One of the birther myths that continues to persist centers around the allegation that Barack Obama has used multiple Social Security Numbers during his lifetime:
NEW YORK – Two private investigators working independently are asking why President Obama is using a Social Security number set aside for applicants in Connecticut while there is no record he ever had a mailing address in the state.
In addition, the records indicate the number was issued between 1977 and 1979, yet Obama’s earliest employment reportedly was in 1975 at a Baskin-Robbins ice-cream shop in Oahu, Hawaii.
WND has copies of affidavits filed separately in a presidential eligibility lawsuit in the U.S. District Court of the District of Columbia by Ohio licensed private investigator Susan Daniels and Colorado private investigator John N. Sampson.
The investigators believe Obama needs to explain why he is using a Social Security number reserved for Connecticut applicants that was issued at a date later than he is known to have held employment.
The Social Security website confirms the first three numbers in his ID are reserved for applicants with Connecticut addresses, 040-049.
“Since 1973, Social Security numbers have been issued by our central office,” the Social Security website explains. “The first three (3) digits of a person’s social security number are determined by the ZIP code of the mailing address shown on the application for a social security number.”
The question is being raised amid speculation about the president’s history fueled by an extraordinary lack of public documentation. Along with his original birth certificate, Obama also has not released educational records, scholarly articles, passport documents, medical records, papers from his service in the Illinois state Senate, Illinois State Bar Association records, any baptism records and adoption papers.
That’s from WorldNetDaily, which has given prominent space to many birther stories and recently alleged that Google was conspiring to keep stories about Obama’s eligibility out of search results.
Now a reporter for the Orange County Weekly has looked into the allegations and, not surprisingly, found they don’t amount to much:
I just typed the president’s name into a public-records search field using LexisNexis, and got back more than 20 results, each supposedly representing a different person.
The thing is, though, even databases as comprehensive as LexisNexis are plastered with warnings that the results have not been verified. They’re often generated from paperwork filled out from across the country; someone who jokingly submitted a credit-card application posing as the president’s might turn up in one of these things. Sure enough, there’s an entry that lists Obama as living at 1600 Pennsylvania Avenue, also known as the White House. His supposed age? Twenty.
The inherent unreliability of the information, though hasn’t stopped Taitz and others from harping on the issue:
Taitz and her minions may have found one legitimate social security number for the president. At the beginning of this year, she posted an e-mail (warning: mal-ware at that link) from a supporter saying that if you type a certain number into the government’s Selective Service look-up tool, along with the last name “Obama” and his date of birth–August 4, 1961–you get confirmation that Barack Obama’s selective-service registration is active. When I tried it back in January, this indeed worked, suggesting that the number that had been posted was actually Obama’s. Try it now, though, and you get the message that “you have exceeded the daily limit for the verification of these credentials,” probably born of too many birthers trying to look up the same entry.

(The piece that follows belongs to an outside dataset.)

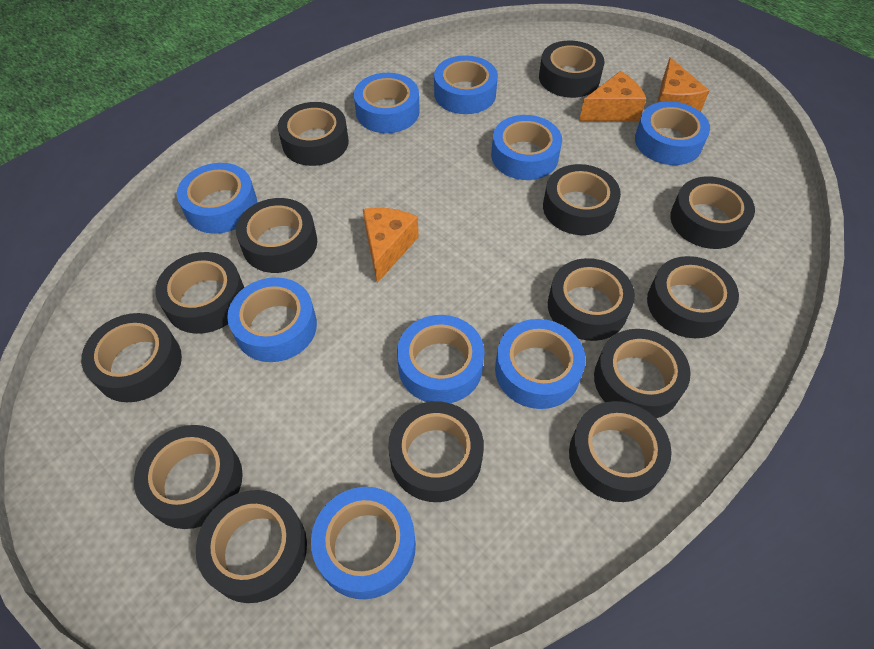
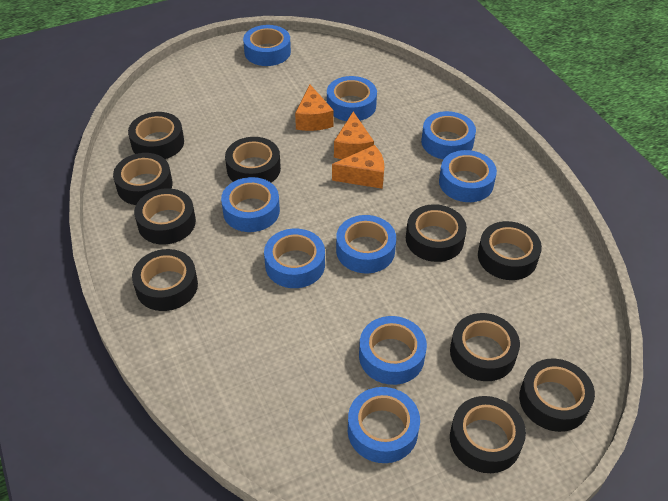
black tape: 14 -> 10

That number began with 042, which is a Social Security Administration’s geographic code for Connecticut. Part of the conspiracy theory is that the number’s fraudulent because Obama never lived in Connecticut. There’s a few non-conspiracy explanations for how this came about–it may have simply been that Obama applied for a social security number while living abroad and his application was processed in a Connecticut office–but it’s also helpful to keep in mind the disclaimer on the SSA’s website archives:
Note: One should not make too much of the “geographical code.” It is not meant to be any kind of useable geographical information. The numbering scheme was designed in 1936 (before computers) to make it easier for SSA to store the applications in our files in Baltimore since the files were organized by regions as well as alphabetically. It was really just a bookkeeping device for our own internal use and was never intended to be anything more than that.
So we’ve got inherently unreliable sources of information, and “proof”, in the form of a supposed Connecticut-issued SSN, that doesn’t really prove anything at all.
In other words, there’s nothing there.